We hadn’t traveled more than twenty feet from the parking lot, dog on leash, when the kids found the first item of fascination (well, the second, given that the first was really Walden Pond’s policy about dogs in cars): in a shallow marshy spot lay a log that rocked slightly back and forth when they stood on it. Shrieking with glee, they stood together on the log, seeing how long they could rock before one of them lost balance. That took up the first ten minutes of the walk; then we headed farther into the woods, where we found a trail that circled a pond, and started making our way around it.

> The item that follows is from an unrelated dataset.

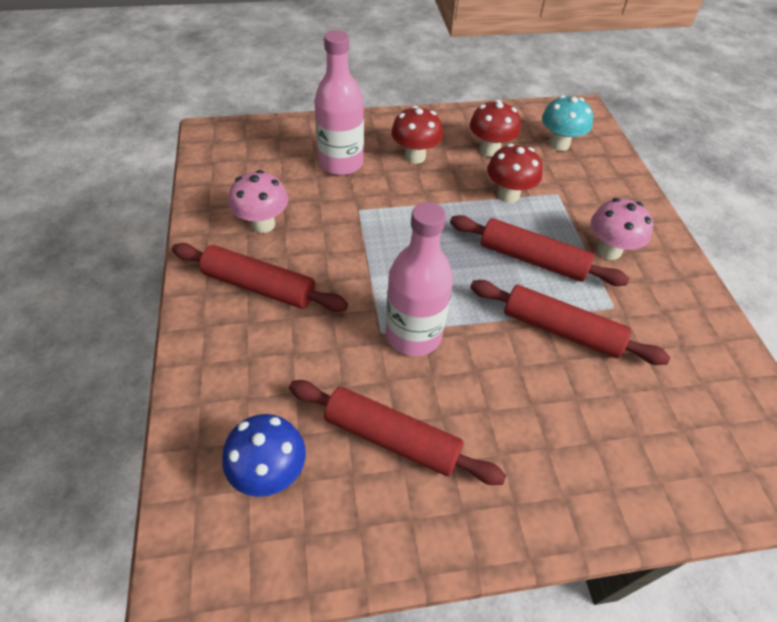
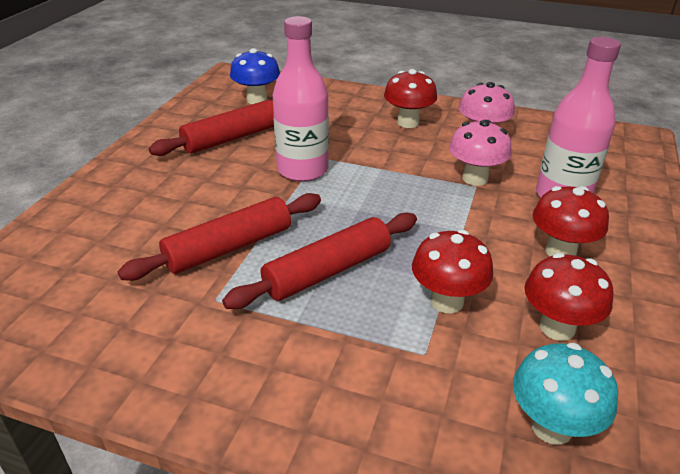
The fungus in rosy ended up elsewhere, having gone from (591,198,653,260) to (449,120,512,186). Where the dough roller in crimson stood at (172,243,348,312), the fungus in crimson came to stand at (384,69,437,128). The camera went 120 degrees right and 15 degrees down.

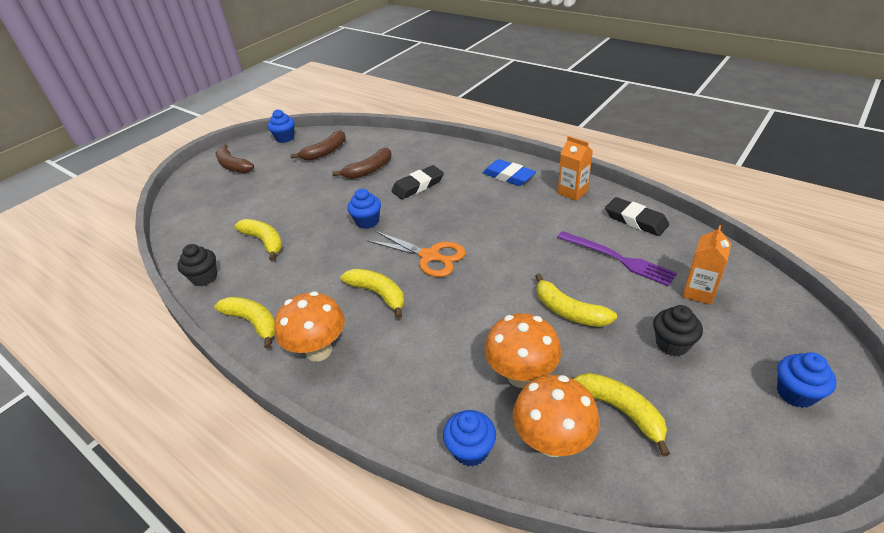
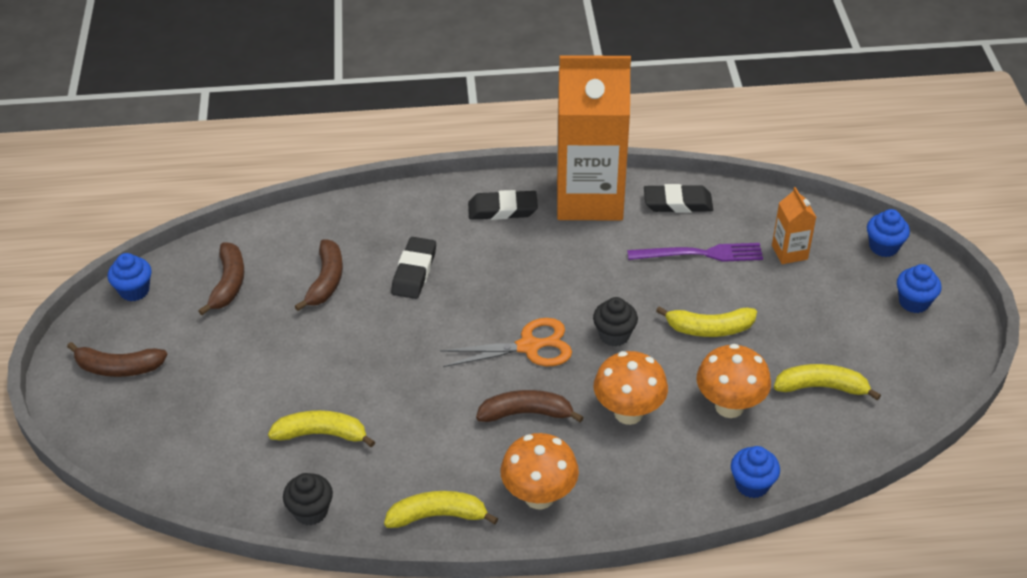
The muffin in royal blue ended up elsewhere, having gone from (347,189,381,229) to (867,209,910,257). The fungus in orange ended up elsewhere, having gone from (513,375,600,457) to (594,351,668,425). The muffin in ebony ended up elsewhere, having gone from (653,305,703,356) to (593,297,638,347). What was the banana fruit in golden at (340,269,404,318) turned into the banana fruit in russet at (476,390,584,423). What was the pencil eraser in royal blue at (483,159,536,186) turned into the pencil eraser in ebony at (468,190,538,220). The size of the juice carton in orange at (558,136,593,201) changed by a factor of 2.40. The camera went 45 degrees left and 5 degrees up.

In all, we were in the woods for an hour. At the end of the hour I felt like neither the dog nor I had gotten any exercise to speak of because the kids’ hiking style is so strange. Rather than proceeding along the path, they divert constantly: first to find walking sticks for themselves, then to test the water temperature in the pond, then to walk the length of a fallen tree, using it like a balance beam. Part of the trail ran alongside a very steep esker: while Belle and I waited below, the two of them scampered up the esker and slid down half a dozen times or so, then found another fallen tree to use like a balance beam, then up a different steep hillside to see how far they could walk parallel to the trail, keeping sight of me from high above. I don’t know that we covered so much as a mile of linear terrain, but it didn’t matter because they were so happy: Tim because of all the adventuresome things he was finding to do and Holly because Tim was pulling her along with him on all the feats to be attempted.

And I was happy that we were out walking in the woods, just like I’d hoped for. I was happy that my Columbus Day wish came true.